Went to my folks this week. A young couple is working the farm now. My girls stayed longer than I could stay and they heard this story. I thought it was rather amazing.
Apparently the young couple's 7 year old son was the only child in his small rural class who knew where their food came from - meat comes from animals, eggs come from chickens, milk comes from cows. Bread-flour-grain. Vegetables come from gardens...BECAUSE he helps his grandma in the garden and he's on the farm with his parents while they're working when he isn't in school. They probably do other things, too but they work incredibly hard to make ends meet and I'm not even sure how often ends meet. Anyway ... it's not like he read it in a book although he might have. Is this no longer critical information? Is it enough to know that our food comes from the grocery store? What does it say about our relationship with all that God has made and made available to us?
I can't seem to find it but I read somewhere a great quote.
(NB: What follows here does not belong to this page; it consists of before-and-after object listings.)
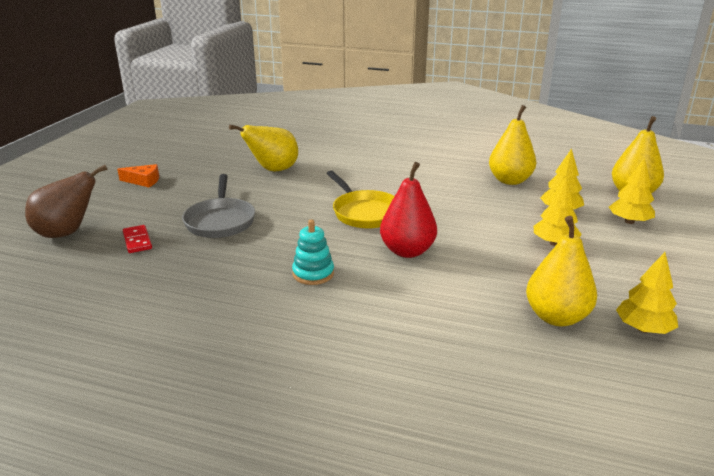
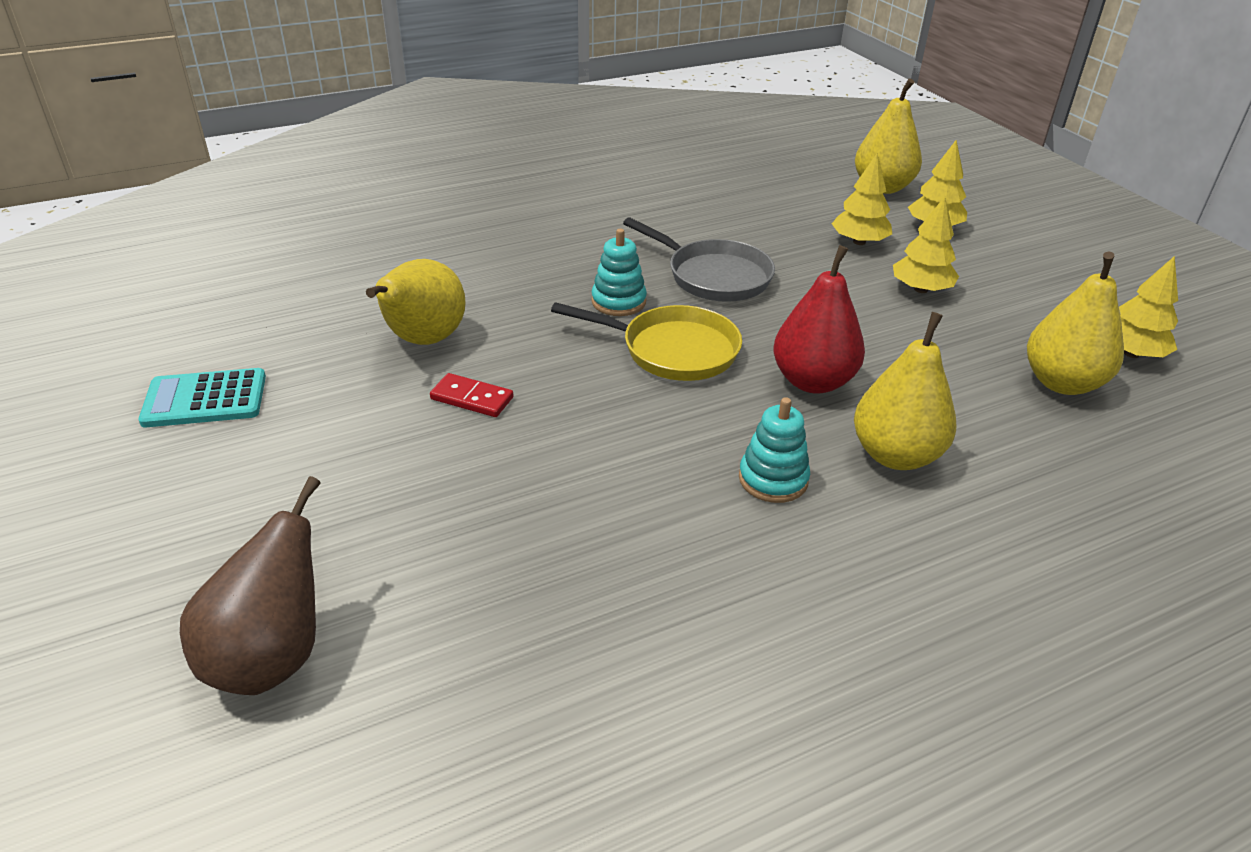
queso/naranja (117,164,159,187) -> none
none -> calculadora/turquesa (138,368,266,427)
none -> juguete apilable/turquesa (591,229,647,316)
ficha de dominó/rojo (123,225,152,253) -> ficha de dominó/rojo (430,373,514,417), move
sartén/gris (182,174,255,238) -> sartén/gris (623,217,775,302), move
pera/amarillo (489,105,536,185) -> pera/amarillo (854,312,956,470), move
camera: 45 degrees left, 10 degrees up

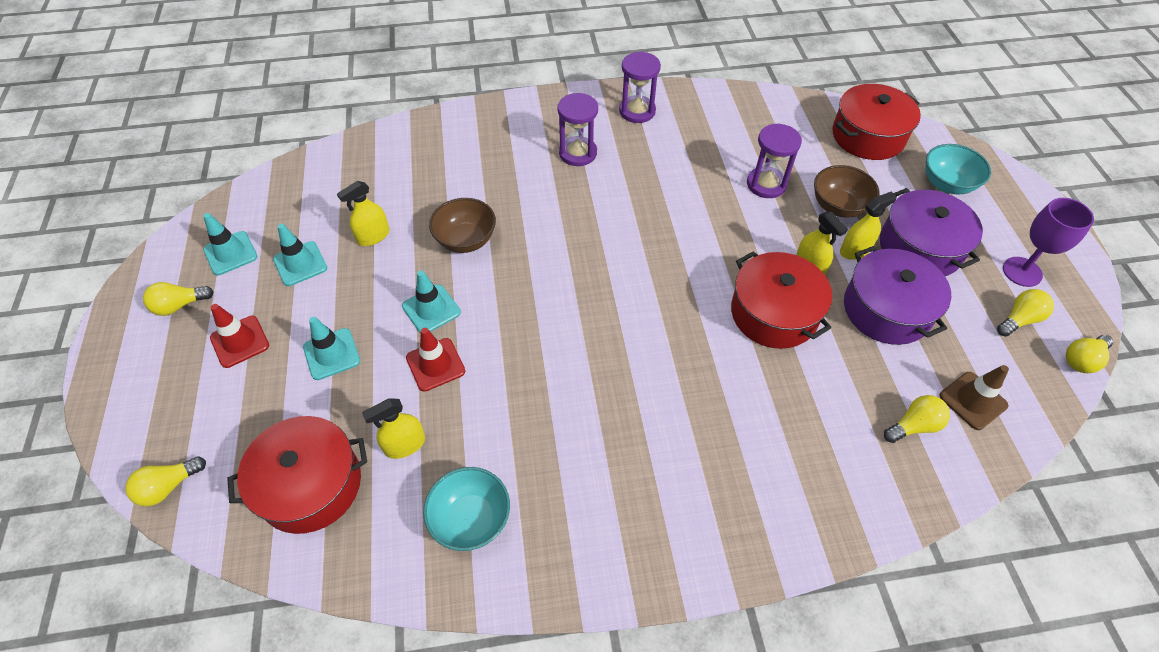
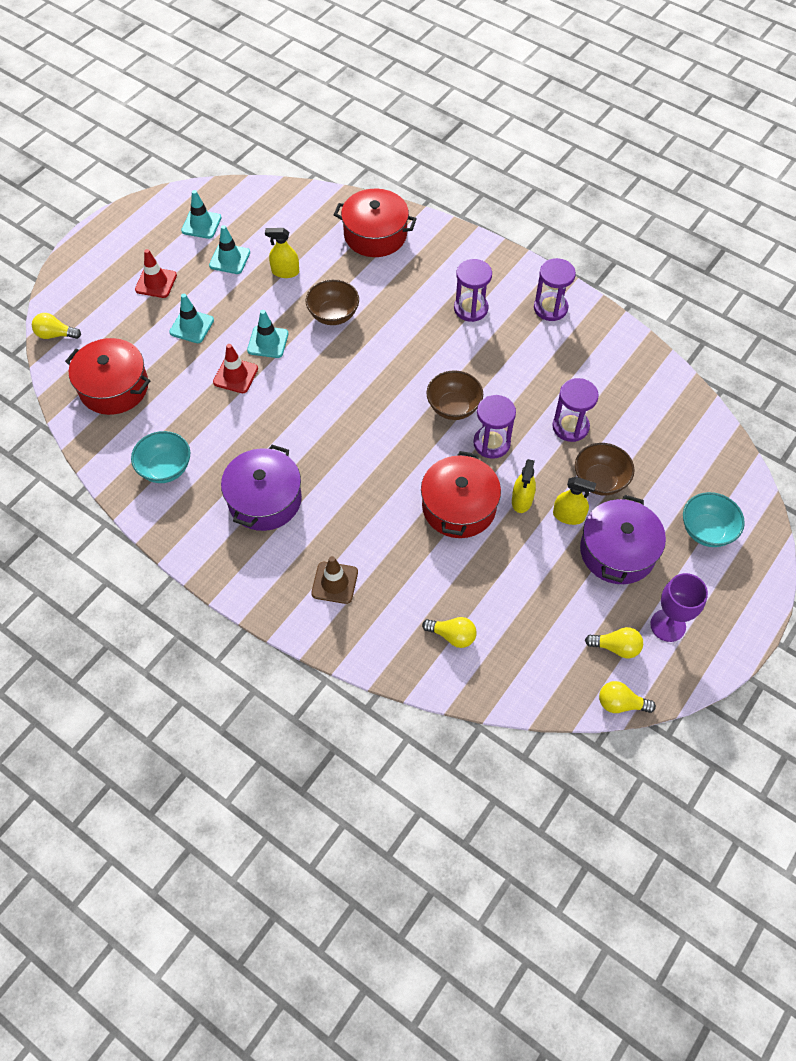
bombilla/amarillo (143,282,214,316) -> none
pulverizador/amarillo (362,398,425,459) -> none
none -> cuenco/marrón (426,370,483,420)
none -> reloj de arena/morado (473,395,516,459)
olla/rojo (832,84,921,160) -> olla/rojo (334,189,417,257), move
olla/morado (844,246,951,345) -> olla/morado (221,445,302,531), move
cono de tráfico/marrón (939,365,1009,430) -> cono de tráfico/marrón (311,556,358,604), move
camera: 45 degrees right, 5 degrees up

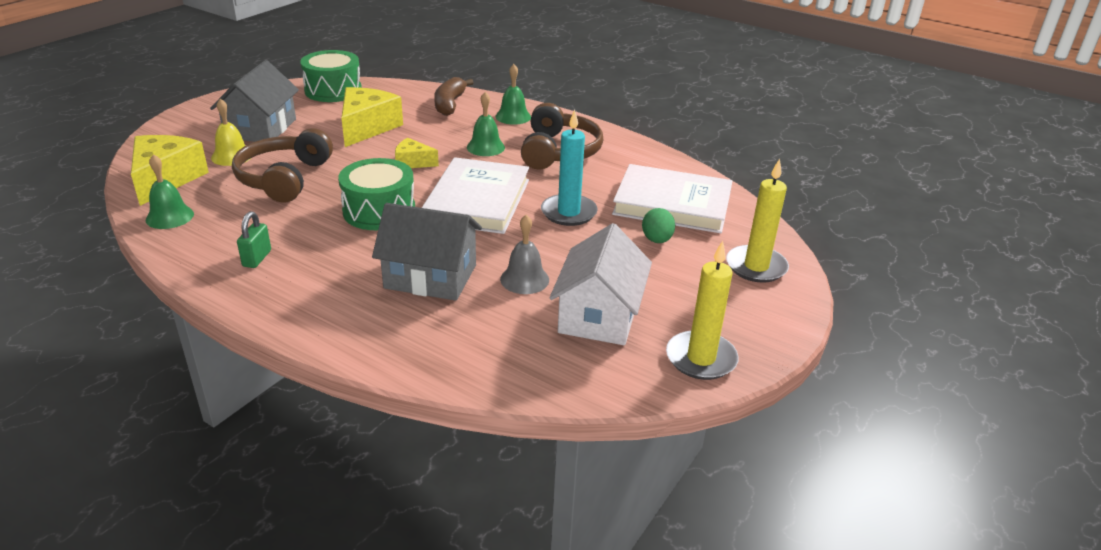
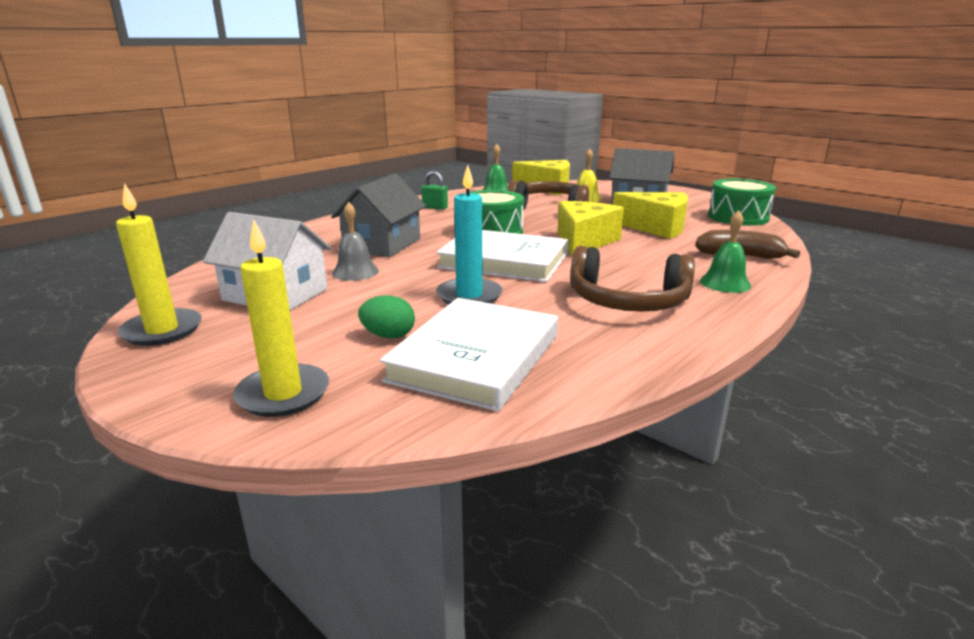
campana/verde (467,92,505,156) -> none
queso/amarillo (395,138,439,168) -> queso/amarillo (557,201,624,257), x1.84
camera: 100 degrees right, 10 degrees down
The heart of it was that Native Americans respected the land they lived on because they depended on it for their survival. Yes, they hunted. Yes, they gathered, but they didn't waste. They only used what they needed. They had a visible, tangeable, practical day to day relationship with God's creation. Anyone who lives off the land . . . and knows that their livelihood depends on it on a day to day basis learns to respect it. There's give and take.
I found the story rather amazing, especially in a very rural - once farm community - very small town. If kids in the country don't know where their food comes from I can't imagine other kids do. It was just interesting. Yes, God is creator and source of our food and all that we need but it's about understanding and respect and appreciation. It's all tied together.